Short for Portable Network Graphics, the third graphics standard supported by the Web (though not supported by all browsers). PNG was developed as a patent-free answer to the GIF format but is also an improvement on the GIF technique. An image in a lossless PNG file can be 5%-25% more compressed than a GIF file of the same image. PNG builds on the idea of transparency in GIF images and allows the control of the degree of transparency, known as opacity. Saving, restoring and re-saving a PNG image will not degrade its quality. PNG does not support animation like GIF does.
The PNG format provides a portable, legally unencumbered, well-compressed, well-specified standard for lossless bitmapped image files.
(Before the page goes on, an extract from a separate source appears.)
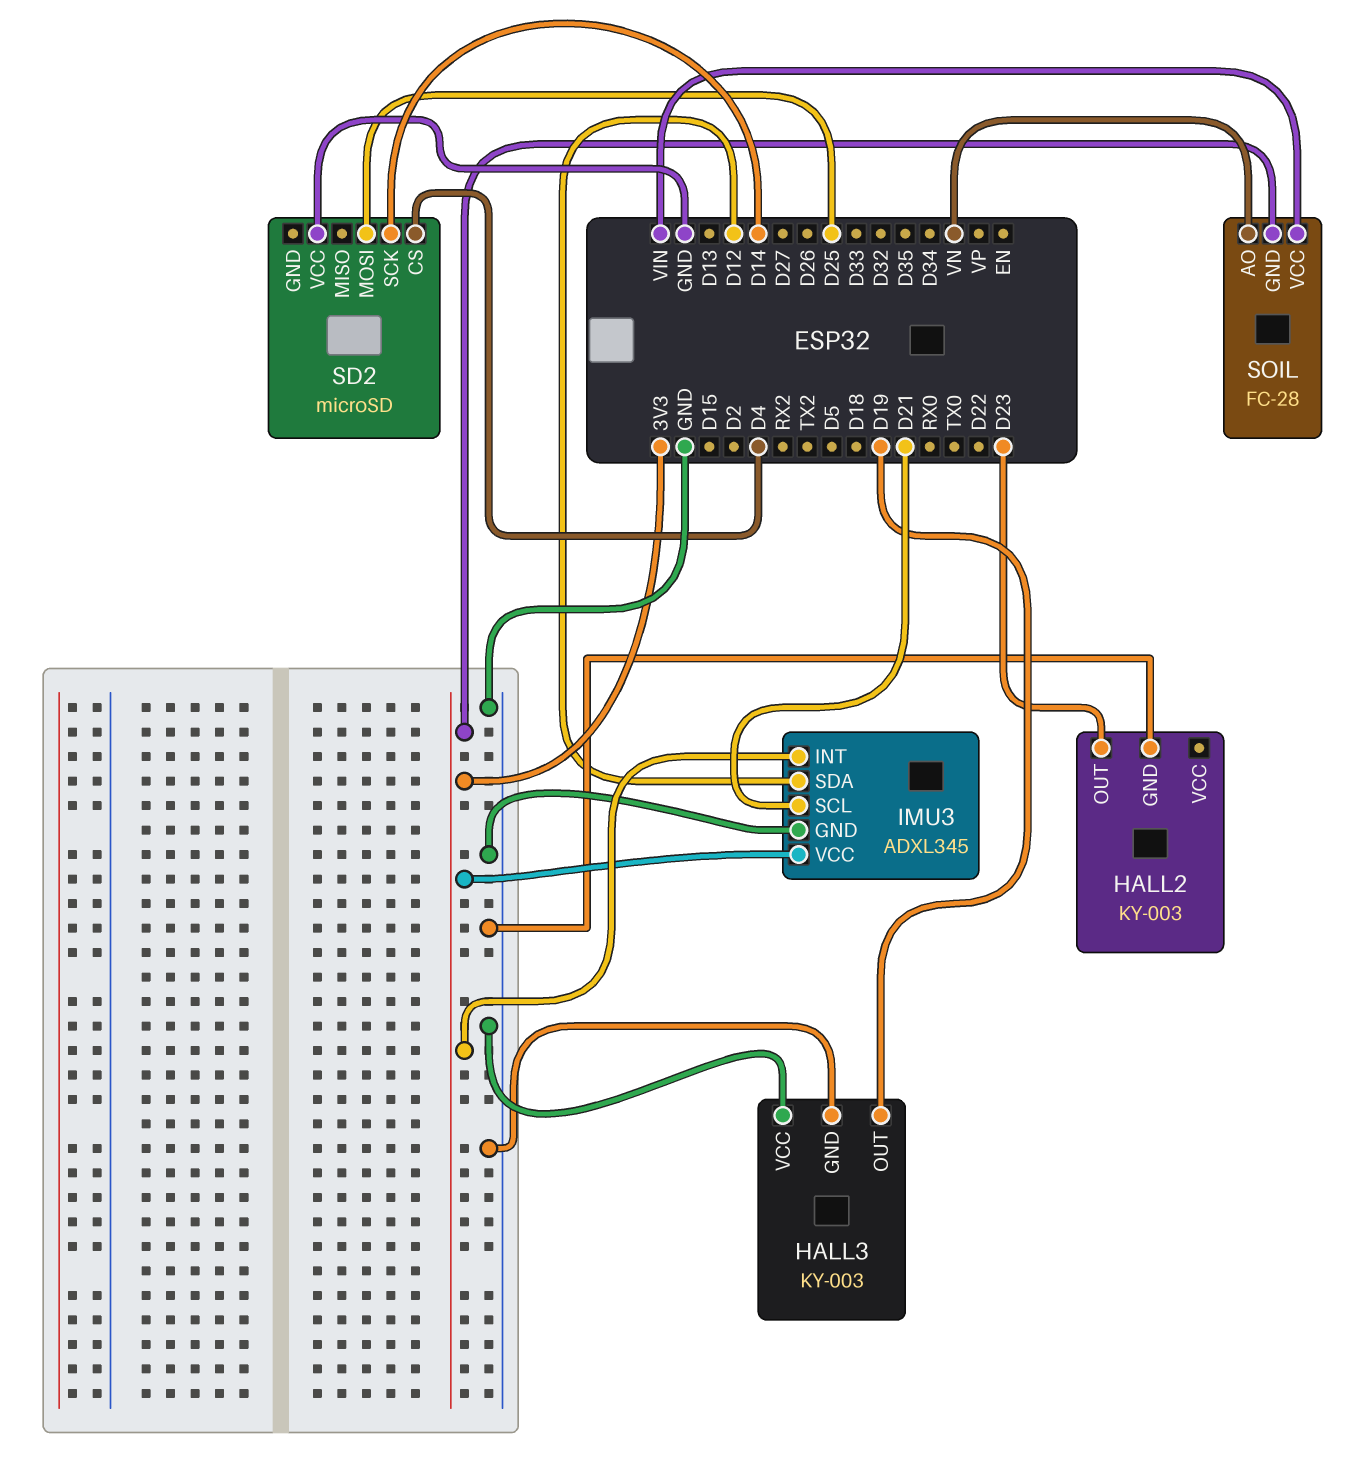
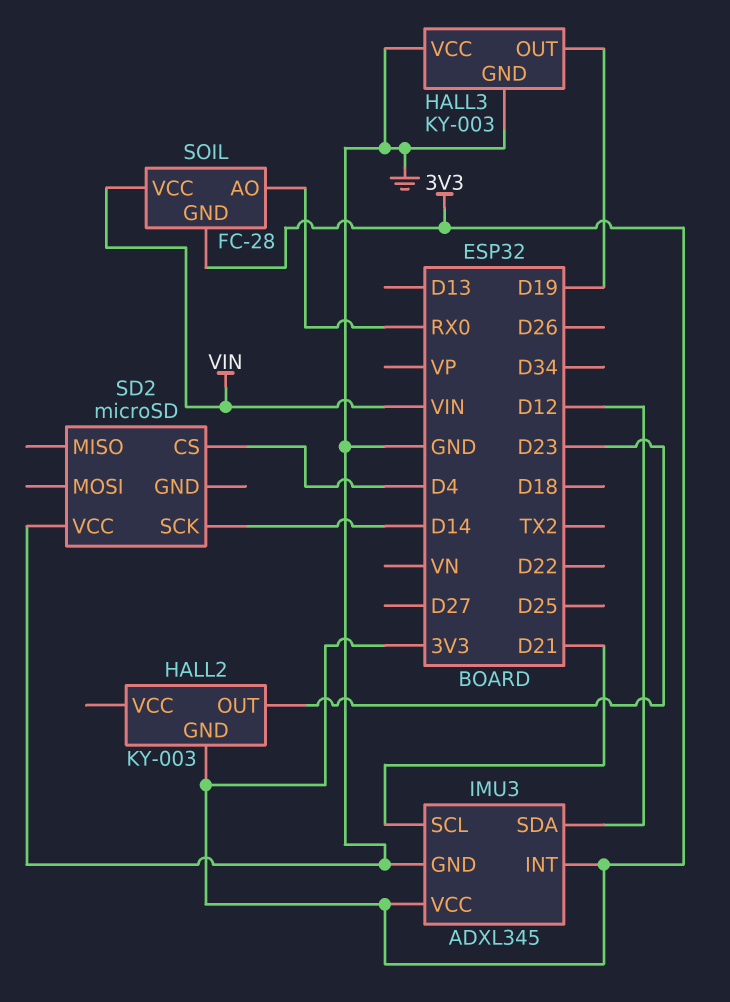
HALL2 pin GND: GND -> 3V3
SD2 pin MOSI: D25 -> none
SOIL pin AO: VN -> RX0

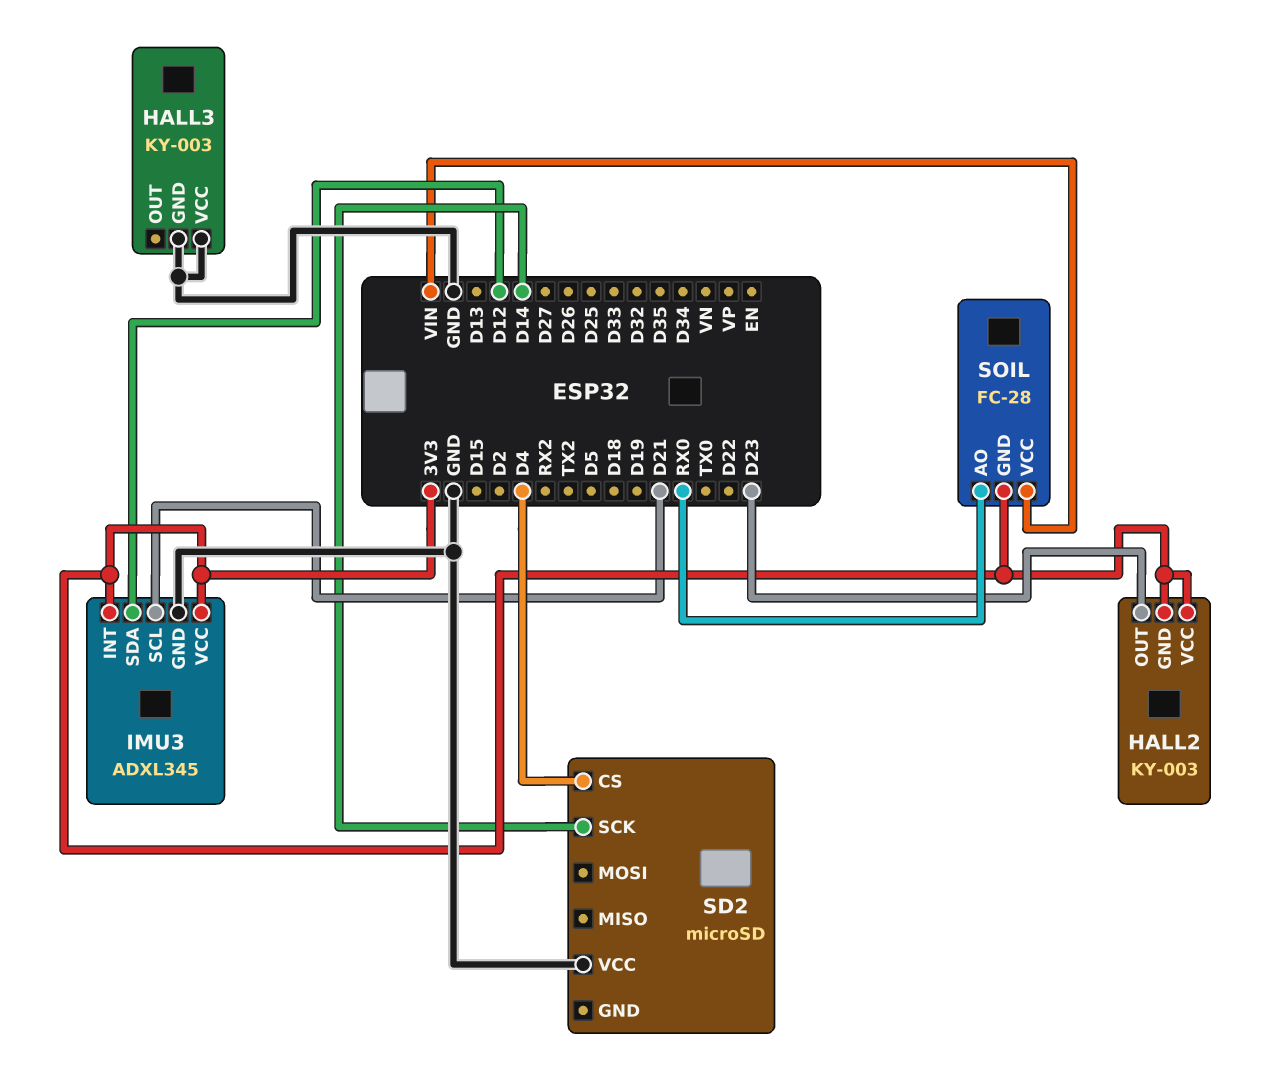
HALL2 pin VCC: none -> 3V3
HALL3 pin OUT: D19 -> none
Although the initial motivation for developing PNG was to replace GIF, the design provides some useful new features not available in GIF, with minimal cost to developers.
Unisys announced in 1995 that it would require people to pay licensing fees in order to use GIF. This does not mean that anyone who creates or uses a GIF image has to pay for it. Authors writing programs that output GIF images are subject to licensing fees.
GIF features retained in PNG include:
Indexed - color images of up to 256 colors.
Streamability: files can be read and written serially, thus allowing the file format to be used as a communications protocol for on-the-fly generation and display of images.
Progressive display: a suitably prepared image file can be displayed as it is received over a communications link, yielding a low-resolution image very quickly followed by gradual improvement of detail.
Transparency: portions of the image can be marked as transparent, creating the effect of a non-rectangular image.
Ancillary information: textual comments and other data can be stored within the image file.
Complete hardware and platform independence.
Effective, 100% lossless compression.
Important new features of PNG, not available in GIF, include:
Truecolor images of up to 48 bits per pixel.
Grayscale images of up to 16 bits per pixel.
Full alpha channel (general transparency masks).
Image gamma information, which supports automatic display of images with correct brightness/contrast regardless of the machines used to originate and display the image.
Reliable, straightforward detection of file corruption.
Faster initial presentation in progressive display mode.
PNG is designed to be:
Simple and portable: developers should be able to implement PNG easily.
Legally unencumbered: to the best knowledge of the PNG authors, no algorithms under legal challenge are used. (Some considerable effort has been spent to verify this.)
Well compressed: both indexed-color and truecolor images are compressed as effectively as in any other widely used lossless format, and in most cases more effectively.